Потомок Монте-Кристо - страница 6



И – вот – труд на благо покойников. Причём виден был уже довольно близкий финиш. А ведь только-только год прошёл. А тот тридцатник не только удвоиться успел (20 процентов Вовочка в яри предложил за каждый месяц!), да и собратья-собутыльники не погнушались Вовочке «счётчики» включить – ни дня сверх срока ждать не стали.

Признаюсь, я, со своей хвалёной логикой, стала в тупик. Ситуация! Не она ли и вынудила произнести те гибельные для меня слова?

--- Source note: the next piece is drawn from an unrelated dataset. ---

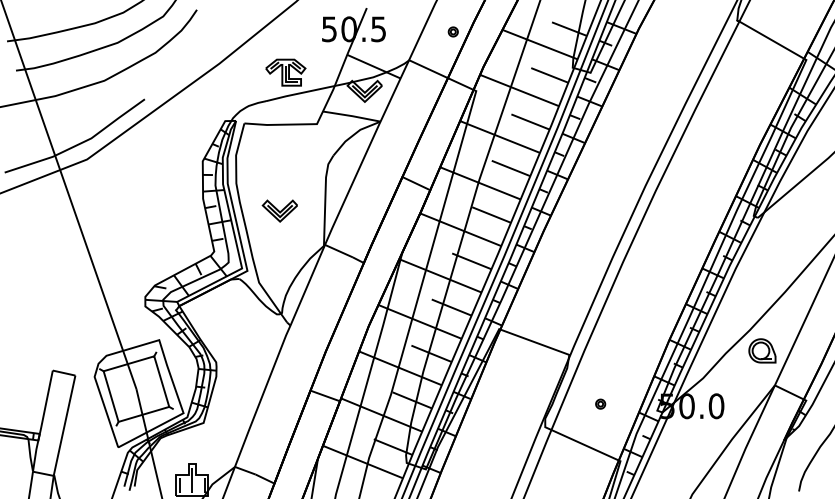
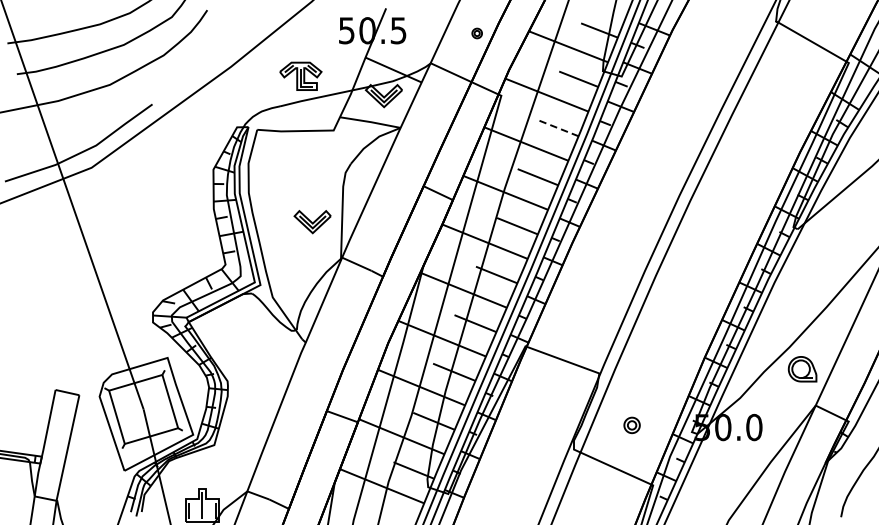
line: (530, 122) -> (558, 128), solid -> dashed
part: (279, 210) -> (312, 221), moved
part: (600, 403) -> (632, 424), size x1.6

Пока я устанавливала и осознавала, что действительно влюбилась, Вовочка благополучно рассчитался с долгами, не совсем, правда, как я после узнала и опять сменил род деятельности – занялся фотоделом.

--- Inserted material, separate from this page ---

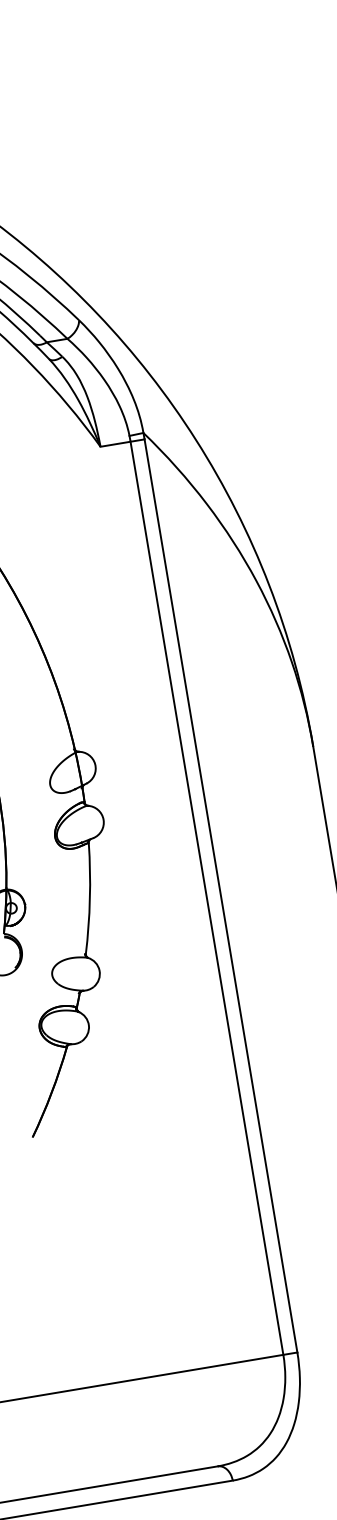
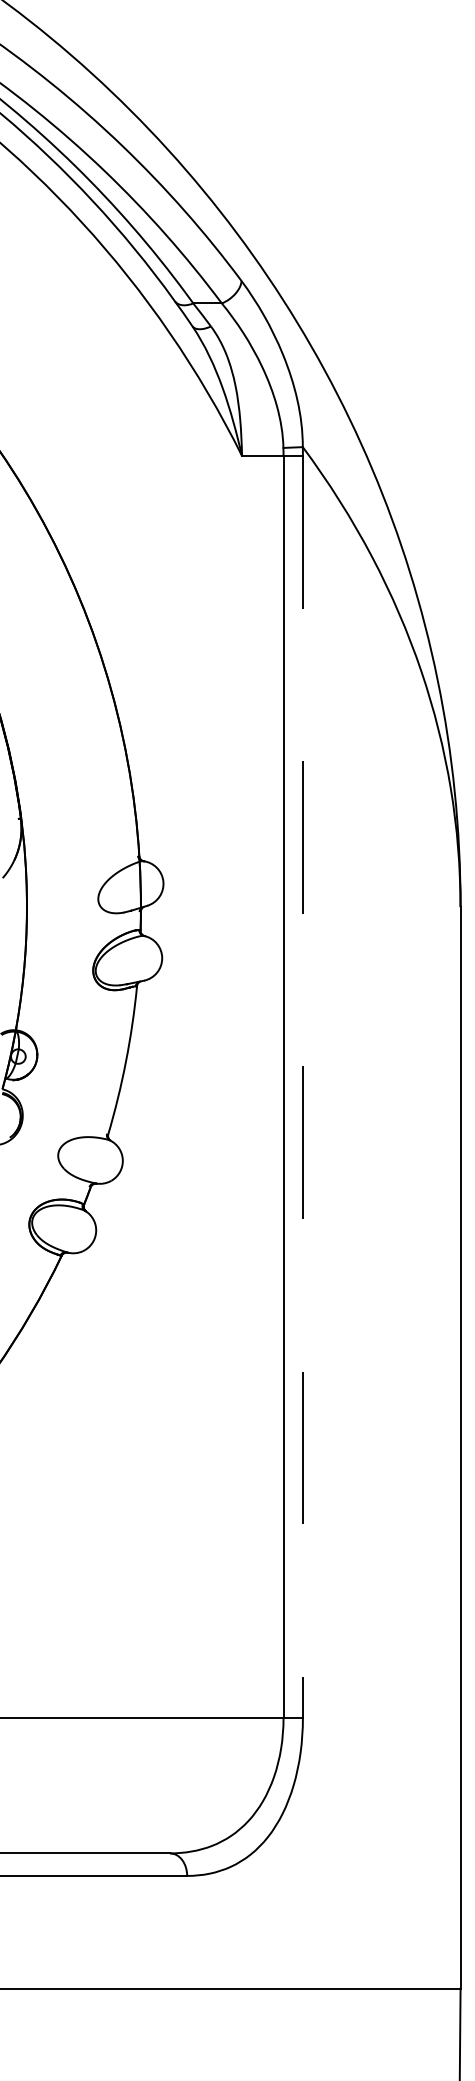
line: (220, 896) -> (302, 1087), solid -> dashed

Приходится мне сделать отступление. Какая, Господи, тоска! Стоит под горлом и ни продыху, ни роздыху мне от неё. А ведь не меньше ста раз уже казалось мне, что я победила, задавила её в себе, загнала на самое-самое дно души: ведь расстались мы, расстались. Ведь гордая я. Но так душа болит – одна сплошная рана, с неё вся кожа содрана, мякоть ошмётьями, каждое самое нежное и ласковое дуновение – как рашпилем – как, Господи, болит! Как давно и как невыносимо болит. Я, гордая, упала бы на колени, моля: вернись, останься, дай дышать. Но – знаю: бесполезно! И болит запредельно, хоть в петлю. Но и петля, знаю, не поможет. Нет спасения. Проклял меня кто-то, что ли?

Когда-то, в благополучные времена, Вовочка попросил:

– Напиши ты о моей жизни странной, да только так, чтоб мне не сесть тут же, а то я тебя знаю – не роман, а прямо-таки чёрное досье получится.

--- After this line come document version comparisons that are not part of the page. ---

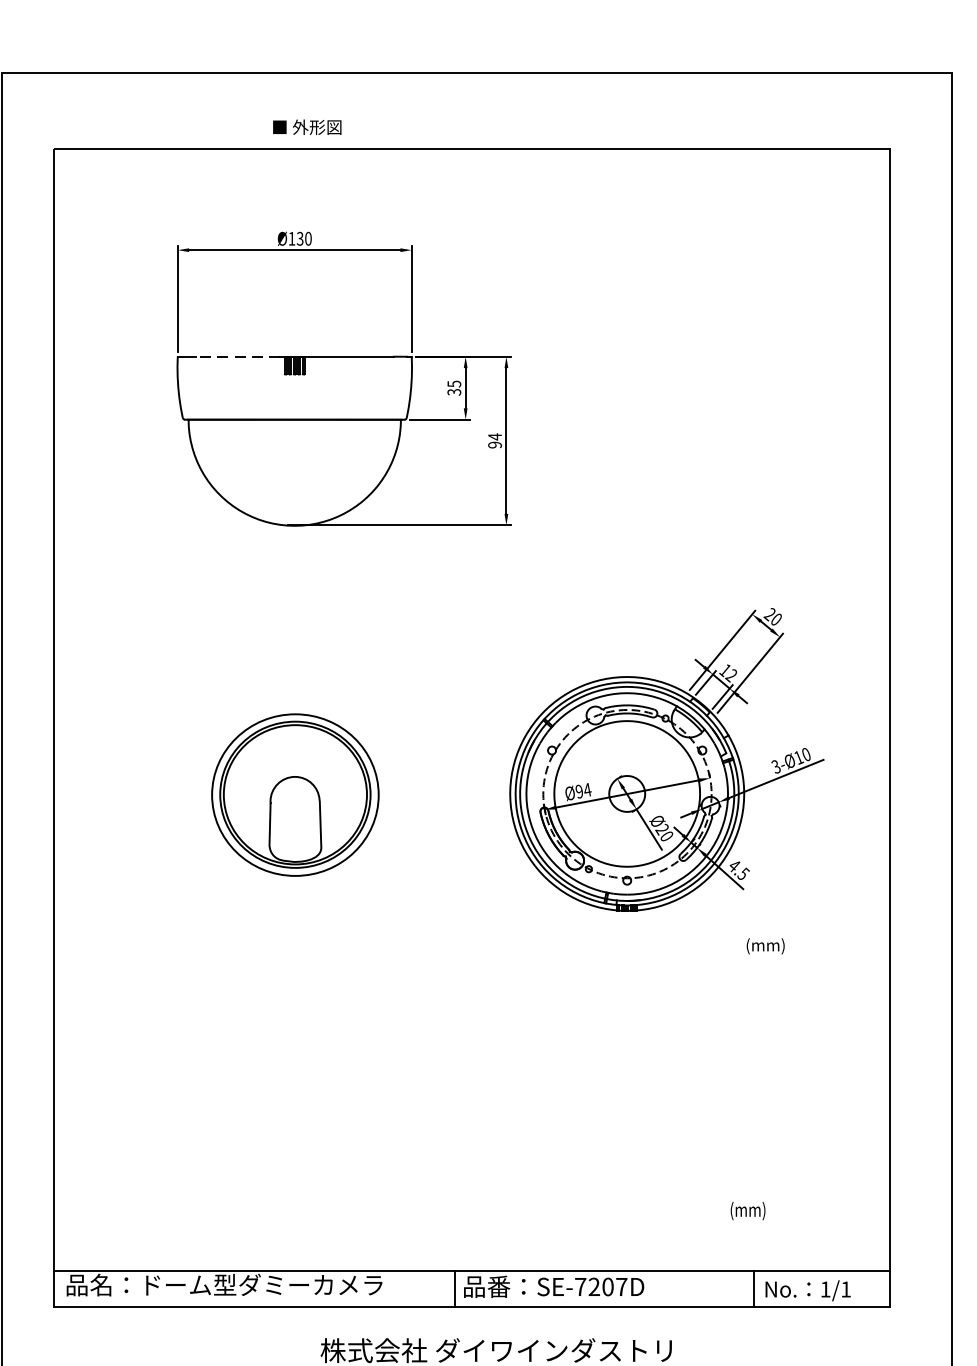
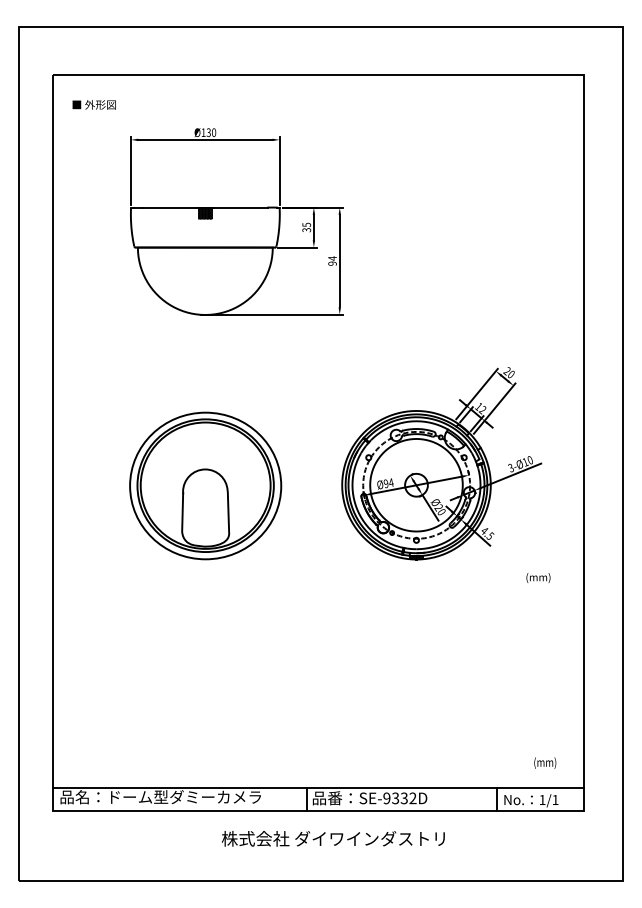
text: (306, 126) -> (93, 104), moved
line: (238, 356) -> (169, 207), dashed -> solid
part: (294, 794) -> (205, 485), size x1.43
text: (765, 945) -> (538, 577), moved
text: (748, 1210) -> (545, 762), moved
text: (600, 1287) -> (399, 798), SE-7207D -> SE-9332D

Я, смеясь, согласилась. И вот – пишу. Но не в том настроении пишу, не то над плечом висит, не тем душа дышит, чем думалось. Всегда, сколько жила – работой спасалась. Что бы ни случалось со мной: вьпишусь-выплачусь-выработаюсь и – как новенькая. Столько старалась я забыть о нём, а вот – пришлось вспомнить: так и не знаю я другого от беды зелья, кроме работы. А другое – не пишется. Знать бы хоть, что – когда допишу – полегчает… Может, и полегчает. Но сейчас, когда я его вспоминаю…

Всё я в нём любила – и хлипкую его бородёнку, которая хоть ему и шла, да ведь и невзрачна была, особенно в сравнении с усами, такими же рыжими, как и кудри, которые всегда и у всех мне резко не нравились: и росточек, и суетность, и напрочь исцарапанные-избитые руки. И даже дурацкие наколки-русалки, узкие плечи, и необязательность, и виртуозность вранья, и способность взять без отдачи, и лень его несусветную при умении работать сутками, безсонные с ним ночи – всё. И то, как машину водит – почти не тормозя. Ехали мы однажды по Ленинградке, по скоростной полосе. Я, естественно, ничего не вижу, не замечаю, кроме него. Вдруг как-то подсознательно, что ли, обнаруживаю гул, как в самолёте… Глядь на спидометр, а на нём – сто двадцать. А мы к центру едем. Где и машин побольше, и светофоры, и постовые, и туннели… Я, впрочем, не возражала, хоть и в ад – лишь бы вдвоём.

Но вернемся в ДК (то есть дом культуры), где обосновался Вовочка со своей фотолабораторией. Всё нужное он достал, невзирая на тогдашние наши сплошные дефициты, для работы и самого лучшего качества. Даже обеспечил заказы. Которые, увы, выполнять надо. А кому?

Компанейство или что другое его побудило – только набрал он кадров, не приведи Боже. У Вовочки всегда самовар, всегда чай и кофе, всегда к чаю-кофе те ещё закуси, народ и толчётся с утра до ночи, поглощая всё в неимоверных количествах. И дым табачный клубится, как если б здесь – выход заводской трубы.